Consider the cdf \(F(x)=1-e^{-x}-x e^{-x}, 0 \leq x<\infty\), zero elsewhere. Find the pdf, the mode, and the median (by numerical methods) of this distribution.

Let \(X\) denote a random variable such that \(K(t)=E\left(t^{X}\right)\) exists for all real values of \(t\) in a certain open interval that includes the point \(t=1 .\) Show that \(K^{(m)}(1)\) is equal to the \(m\) th factorial moment \(E[X(X-1) \cdots(X-m+1)] .\)

A French nobleman, Chevalier de Méré, had asked a famous mathematician, Pascal, to explain why the following two probabilities were different (the difference had been noted from playing the game many times): (1) at least one six in 4 independent casts of a six-sided die; (2) at least a pair of sixes in 24 independent casts of a pair of dice.
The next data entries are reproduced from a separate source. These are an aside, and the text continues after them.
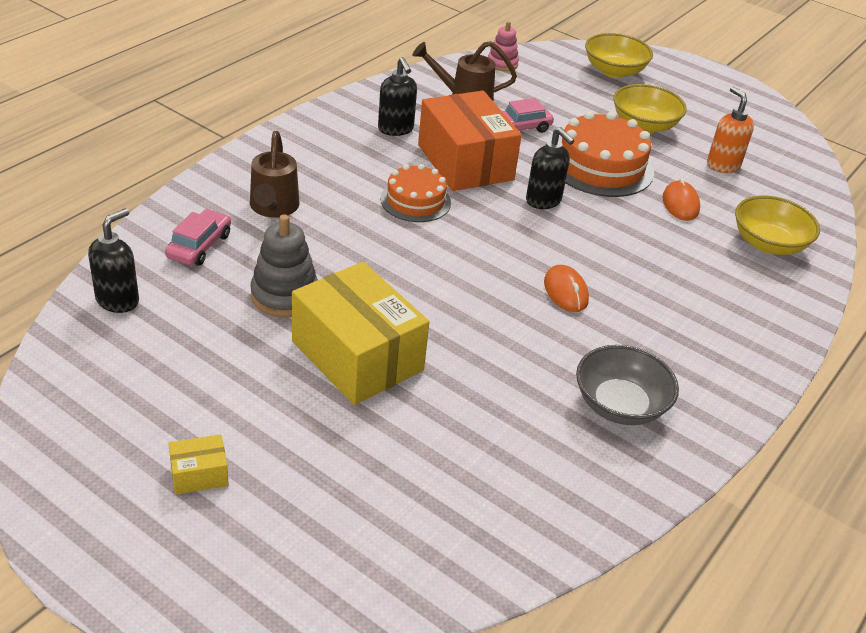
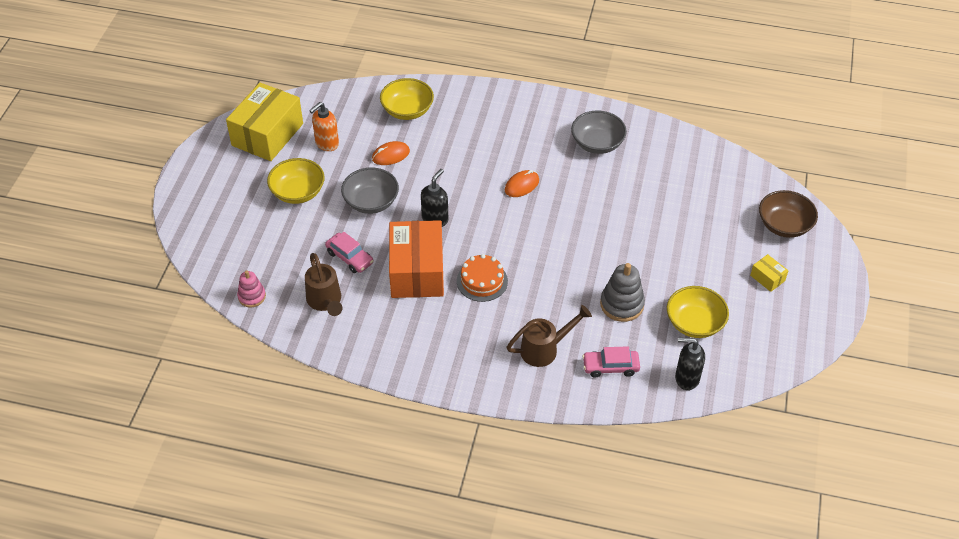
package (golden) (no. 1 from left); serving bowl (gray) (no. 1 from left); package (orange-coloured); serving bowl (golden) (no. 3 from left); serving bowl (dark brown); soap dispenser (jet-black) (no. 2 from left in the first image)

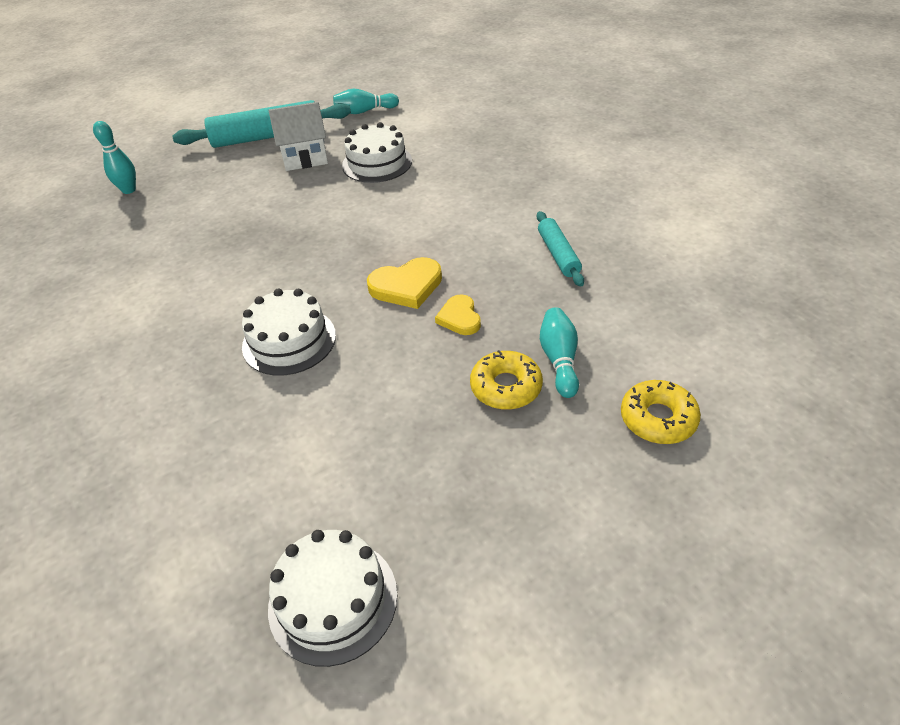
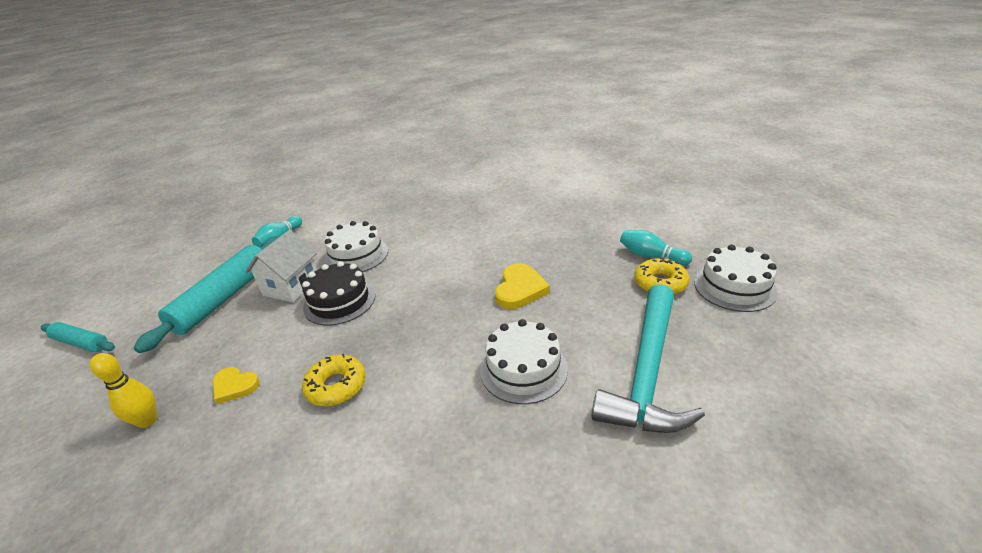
pastry roller (aqua) (no. 1 from left); tenpin (golden); love heart (golden) (no. 1 from left); layer cake (jet-black); glazed donut (golden) (no. 1 from left); carpenter's hammer (aqua); layer cake (white) (no. 3 from left)

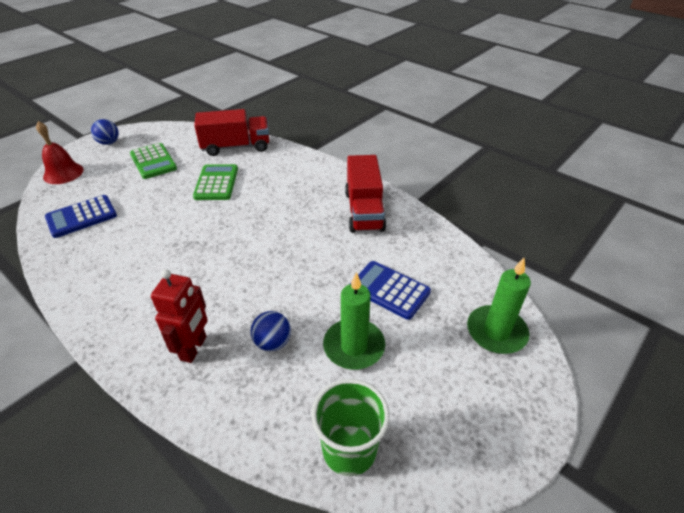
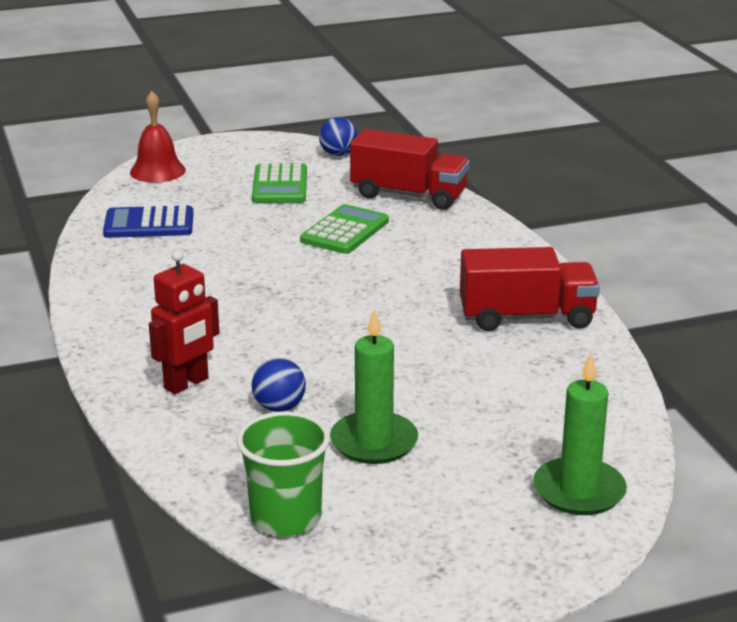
ball (blue) (no. 2 from left); lorry (scarlet) (no. 2 from left); pocket calculator (blue) (no. 2 from left in the first image)

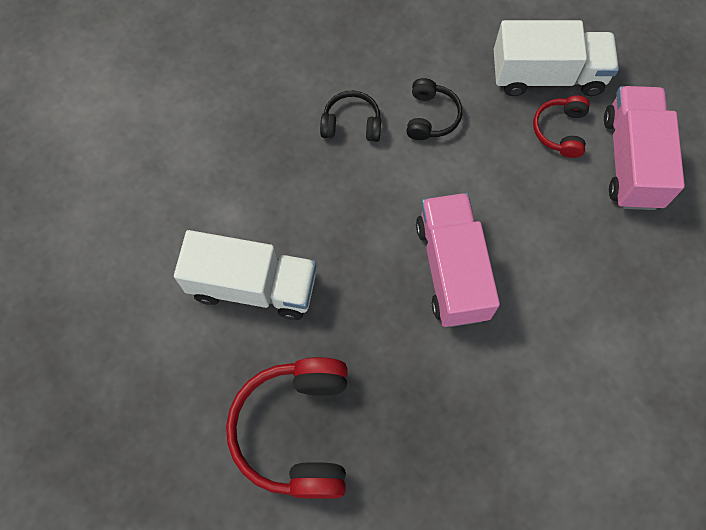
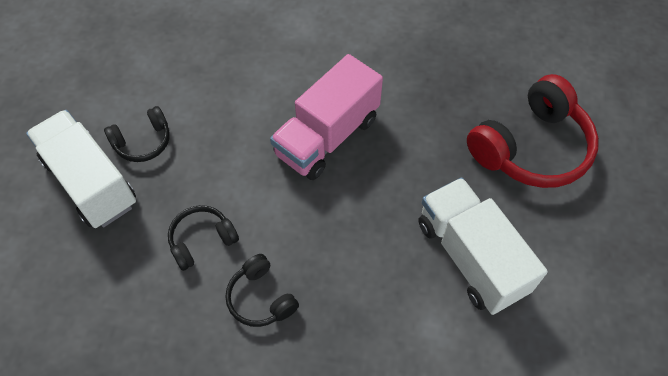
headphones (jet-black) (no. 1 from left); lorry (rosy) (no. 2 from left in the first image)

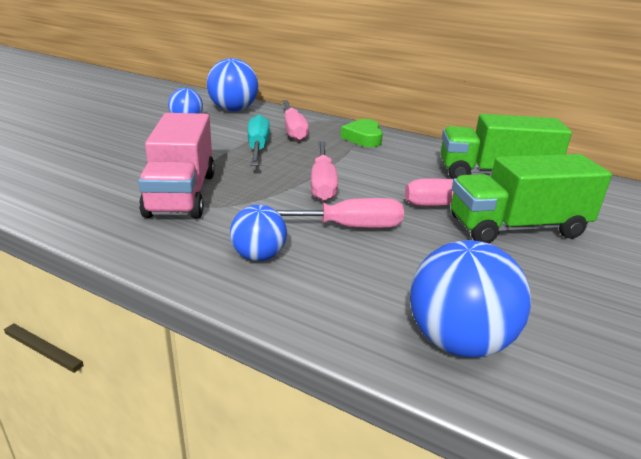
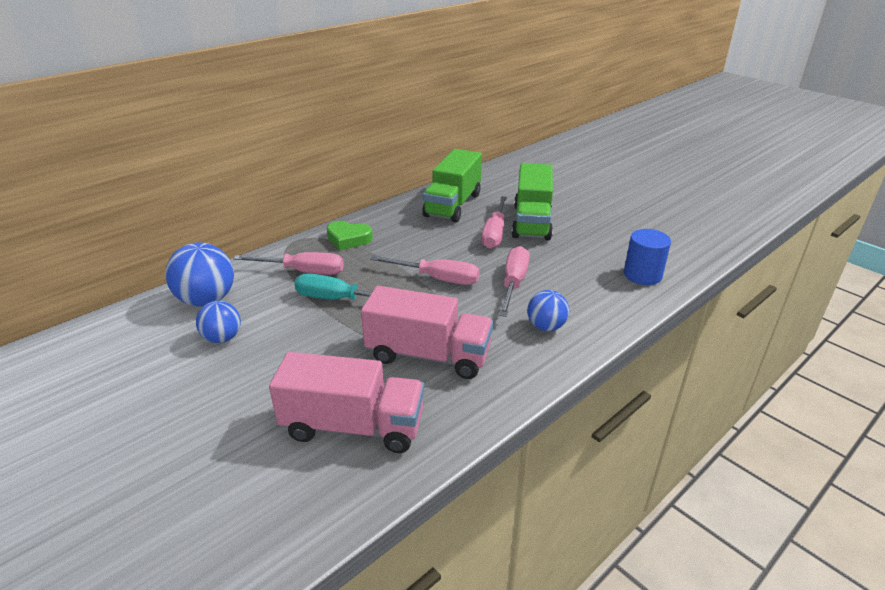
lorry (rosy) (no. 1 from left); cylinder (blue)

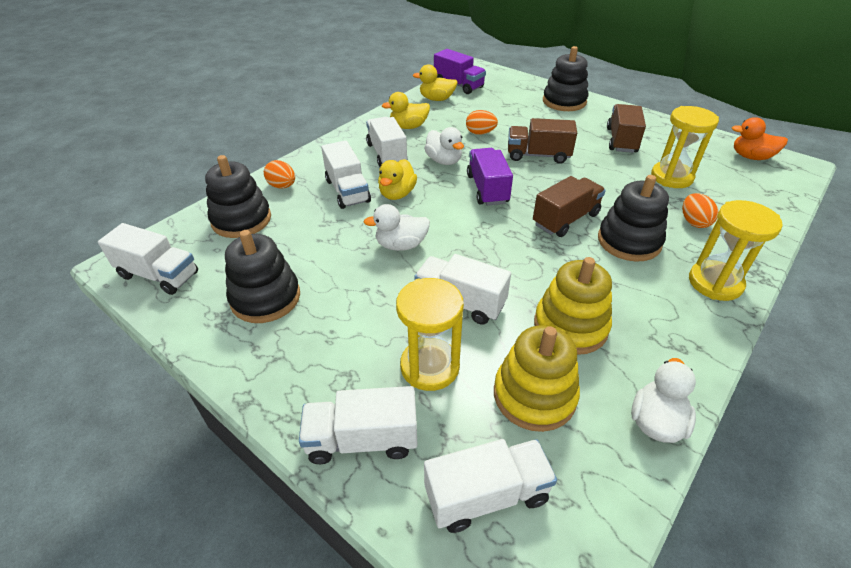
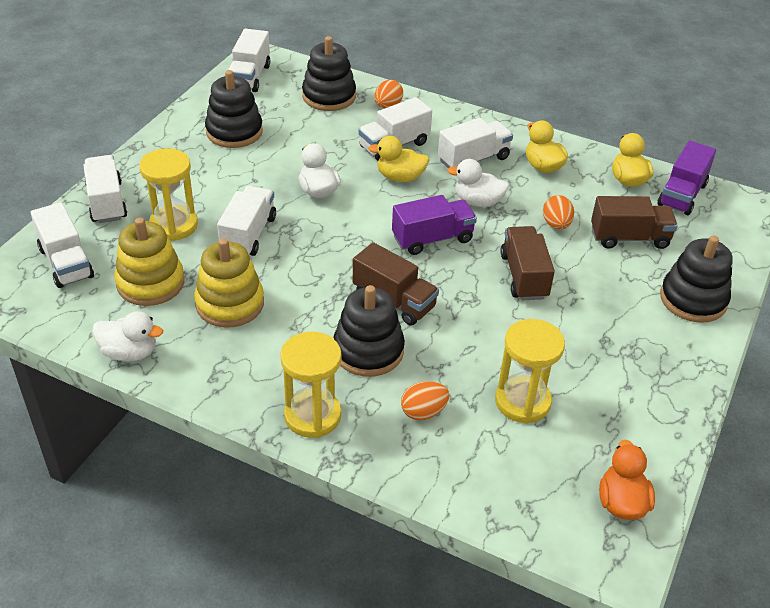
duck (white) (no. 3 from left); lorry (dark brown) (no. 3 from left)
From proportions it seemed to de Méré that the probabilities should be the same. Compute the probabilities of \((1)\) and \((2)\).

(Monte Hall Problem). Suppose there are three curtains. Behind one curtain there is a nice prize while behind the other two there are worthless prizes. A contestant selects one curtain at random, and then Monte Hall opens one of the other two curtains to reveal a worthless prize. Hall then expresses the willingness to trade the curtain that the contestant has chosen for the other curtain that has not been opened. Should the contestant switch curtains or stick with the one that she has? If she sticks with the curtain she has then the probability of winning the prize is \(1 / 3 .\) Hence, to answer the question determine the probability that she wins the prize if she switches.